Akademik Veri Yönetim Sistemi
Archiv der Pharmazie, cilt.358, sa.9, 2025 (SCI-Expanded)
Five novel 1,2,3-triazole/arylidenehydrazide/thiazolidinone hybrid compounds (7–11) were synthesized and characterized using NMR, HRMS, IR, and HPLC purity analysis. The cytotoxicity of these compounds was evaluated on fibroblasts and THP-1 cells, showing that all compounds were nontoxic at the tested concentrations. The wound healing assay revealed that compounds 7, 9, and 10 significantly enhanced wound closure, with a 7.74%–32.69% improvement in treated cells. Compounds 8 and 11 showed moderate effects.
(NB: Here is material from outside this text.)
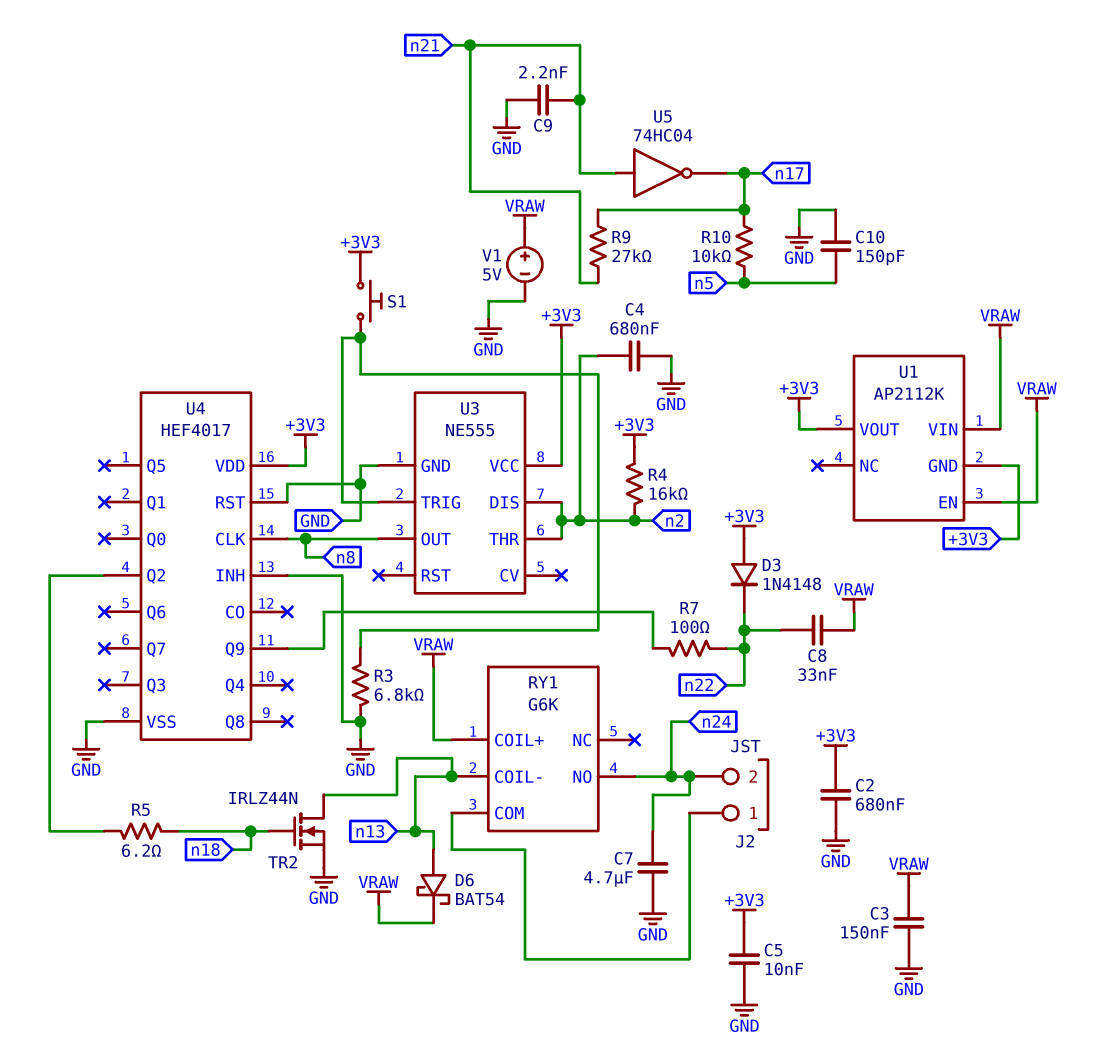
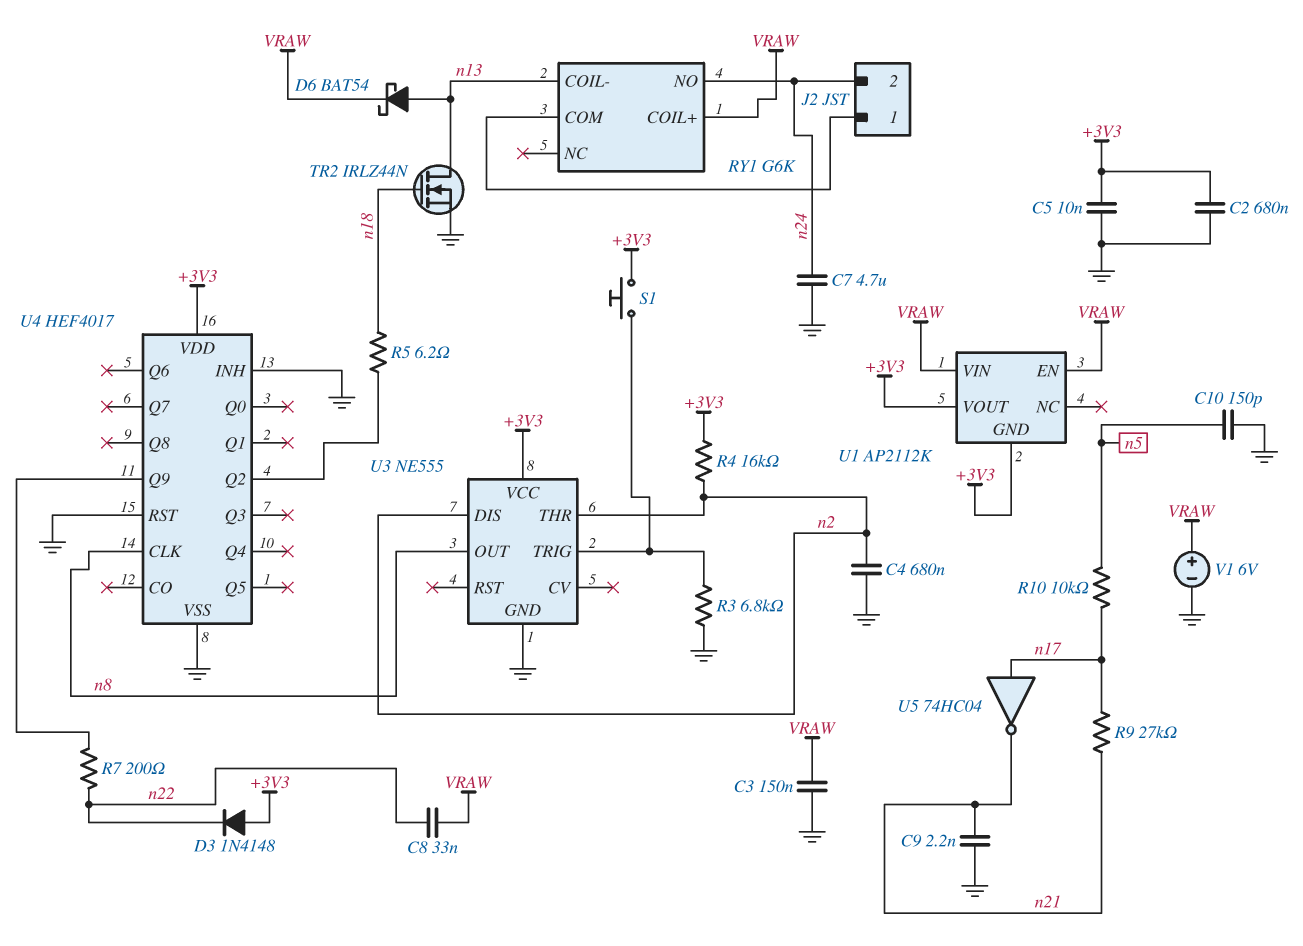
R7: 100 (U4/Q9, n22) -> 200 (U4/Q9, n22)
U5: NOT 74HC04 (in n21, out n17) -> NOT 74HC04 (in n17, out n21)
V1: 5V (plus VRAW, minus GND) -> 6V (plus VRAW, minus GND)

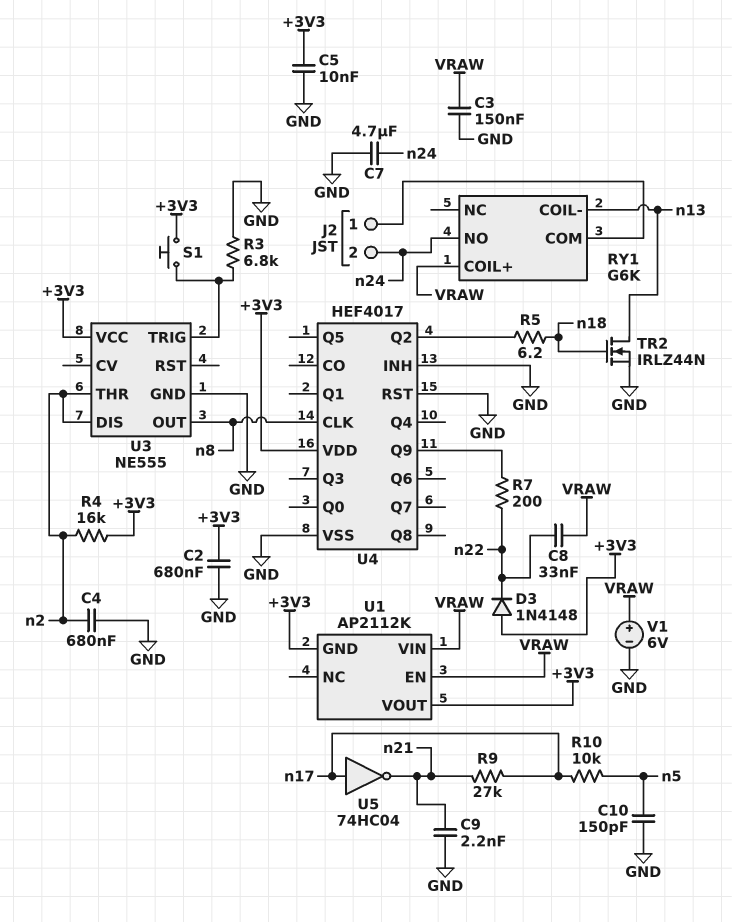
D6: schottky BAT54 (A n13, K VRAW) -> none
Anti-inflammatory activity was assessed through qRT-PCR, demonstrating that compound 10 led to the most significant reduction in proinflammatory cytokines TNF-α, IL-1β, and NF-κB1. In addition, the expression of Iba1 protein in THP-1 cells confirmed that compound 8 showed the strongest anti-inflammatory effect, surpassing that of aspirin. Compound 10 showed the highest inhibition of NF-κB signaling and iNOS activity. Molecular docking studies revealed that compounds 10 and 11 had strong binding affinities to TNF-α and iNOS, with compound 11 showing the most stable interactions. Molecular dynamics simulations supported these findings, indicating that compound 11 demonstrated more stable binding to both targets. Overall, the results suggest that compounds 10 and 11 are promising anti-inflammatory candidates with potential for further development in therapeutic applications for inflammatory diseases.